We all understand that this is a metaphor. That the story Christ is telling is about more than sheep.
Typically I hear the metaphor explained thus: the man represents Christ, the flock represents His church, and the stray sheep represents an unsaved sheep whom Christ is pursuing. How many pictures and songs depend upon that understanding? Plenty.
How many of us have noted the post positive conjunction at the beginning of verse fifteen? You know, it is usually translated as "but" or "yet" - and tells us that what is about to be said is related to what has just been said.
In other words, when we read, "but if a brother should sin..." (εαν δε αμαρτηση) we are reading a passage that is directly related to, and expressing/expounding the same thought as, the man with the hundred sheep going after the one that strayed. What was spoken in metaphor is now exposed - and (sadly) most people miss that.
We have "section A" cut out with a nice border around it: Here is a story about what a dedicated Savior we have. Then we have "section B": Here is some other thing that tells us how to discipline sinning believers... The grammar says these two things are related, but our translation puts white space and thematic headings between the two and we (naively/ignorantly) conclude that they are not related at all, and then we build both our theology and our practice upon a half understood passage that has been artificially spliced for us.
Is it not so?
You see, the picture of the man who leaves his sheep to pursue his stray is the picture of the one believer who goes to his brother and shows him his sin. That is what it is a picture of. It is the Spirit of Christ in the first brother, pursuing the wayward believer through the conviction of sin.
Why is that important?
It is important because the modern church has turned Matthew 18:15-17 into the "church discipline" passage, rather than the "Christ pursuing his stray lamb" passage, so that when one believer goes to another believer and exposes his or her sin in private - the whole thing is regarded as disciplinary by the church - when it is not disciplinary, but restorative - it is how Christ has said He will pursue His stray lambs.
People love to talk about "doing the work of Christ" or "letting Christ live in and through them" - but many who parrot these lines haven't the first clue that Christ does these things in accord with His word - that is, He said beforehand "HOW" He would accomplish these things in us, but we miss it because we have learned to read without understanding.

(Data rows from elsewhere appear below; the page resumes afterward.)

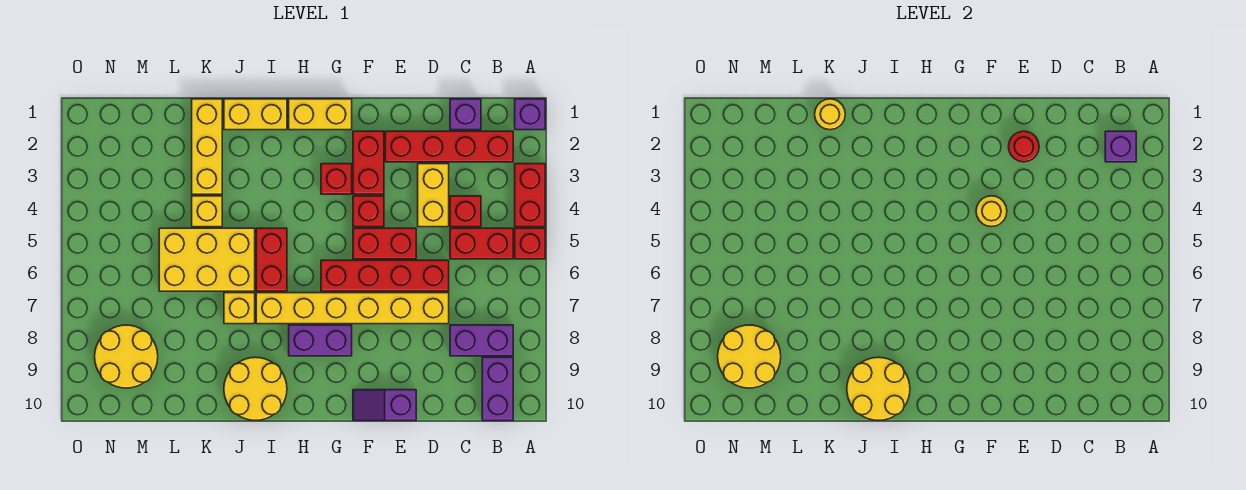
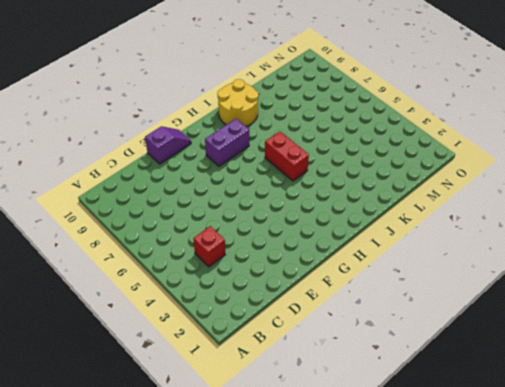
none -> purple brick A1 level 1
none -> red brick A3:A4 level 1
none -> red brick A5 level 1
none -> red brick B2:E2 level 1

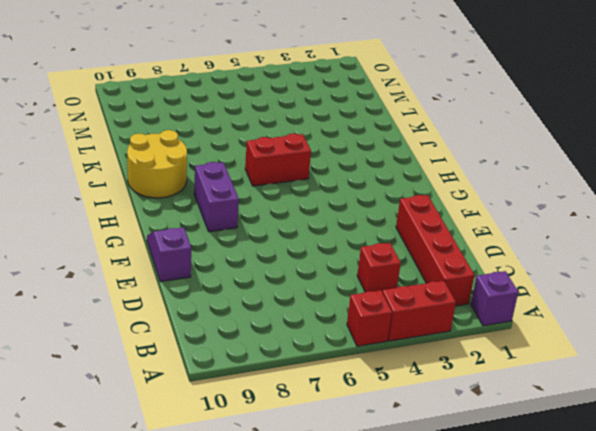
none -> red brick B5:C5 level 1
none -> purple brick B8:C8 level 1
none -> purple brick B9:B10 level 1
none -> purple brick C1 level 1

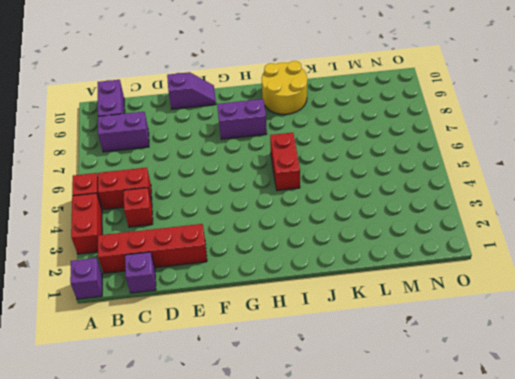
none -> yellow brick D3:D4 level 1
none -> red brick D6:G6 level 1
none -> yellow brick D7:I7 level 1
none -> red brick E5:F5 level 1

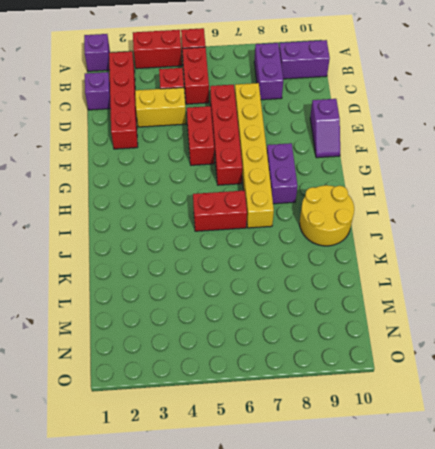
none -> red brick F2:F3 level 1
none -> red brick F4 level 1
none -> yellow brick G1:H1 level 1
none -> red brick G3 level 1

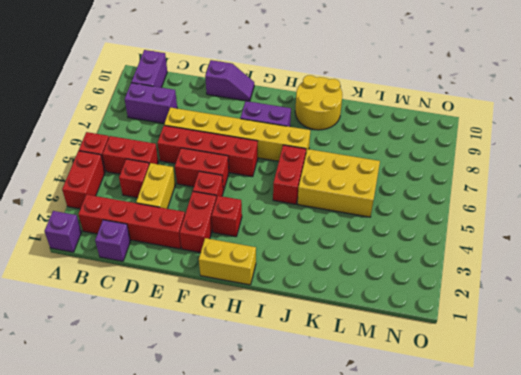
none -> yellow brick I1:J1 level 1
none -> yellow brick J7 level 1
none -> yellow brick K1:K3 level 1
none -> yellow brick K4 level 1

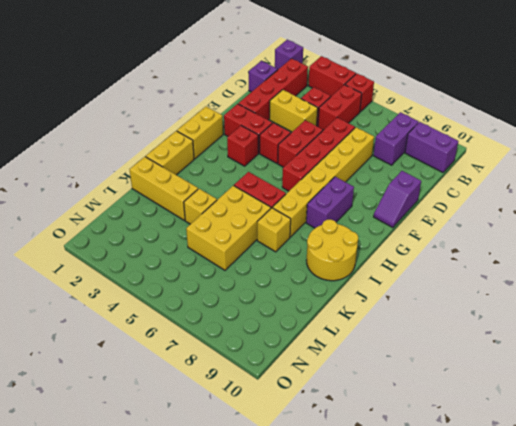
none -> yellow round brick M8:N9 level 1
none -> purple brick B2 level 2
none -> red round brick E2 level 2
none -> yellow round brick F4 level 2

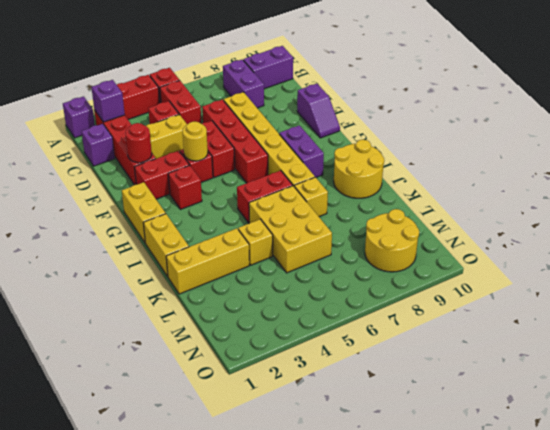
none -> yellow round brick I9:J10 level 2
none -> yellow round brick K1 level 2
none -> yellow round brick M8:N9 level 2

Do you not see it, I have laid it bear I think, Christ has said that He will pursue His straying lambs through believers. Those who obey the commands of the Lord -will- , should a brother sin, approach that brother and expose the sin. That is how Christ has described Himself as pursuing His wayward lambs. That isn't "church discipline", it's Christ pursuing a wayward lamb.
If the lamb is not found, there is no rejoicing. Note the structure in verse 13, "If it turns out that he finds it [the sheep], truly I say to you, he rejoices over it more than over the ninety-nine which have not gone astray". Did you catch the fact that it isn't always a given? The metaphor is not a man finding a sheep, it is a man searching for a sheep. If he finds it [1] there is rejoicing, and [2] the sheep is carried back to the fold - but if he does not find it [1] the search is abandoned, and [2] there is no rejoicing.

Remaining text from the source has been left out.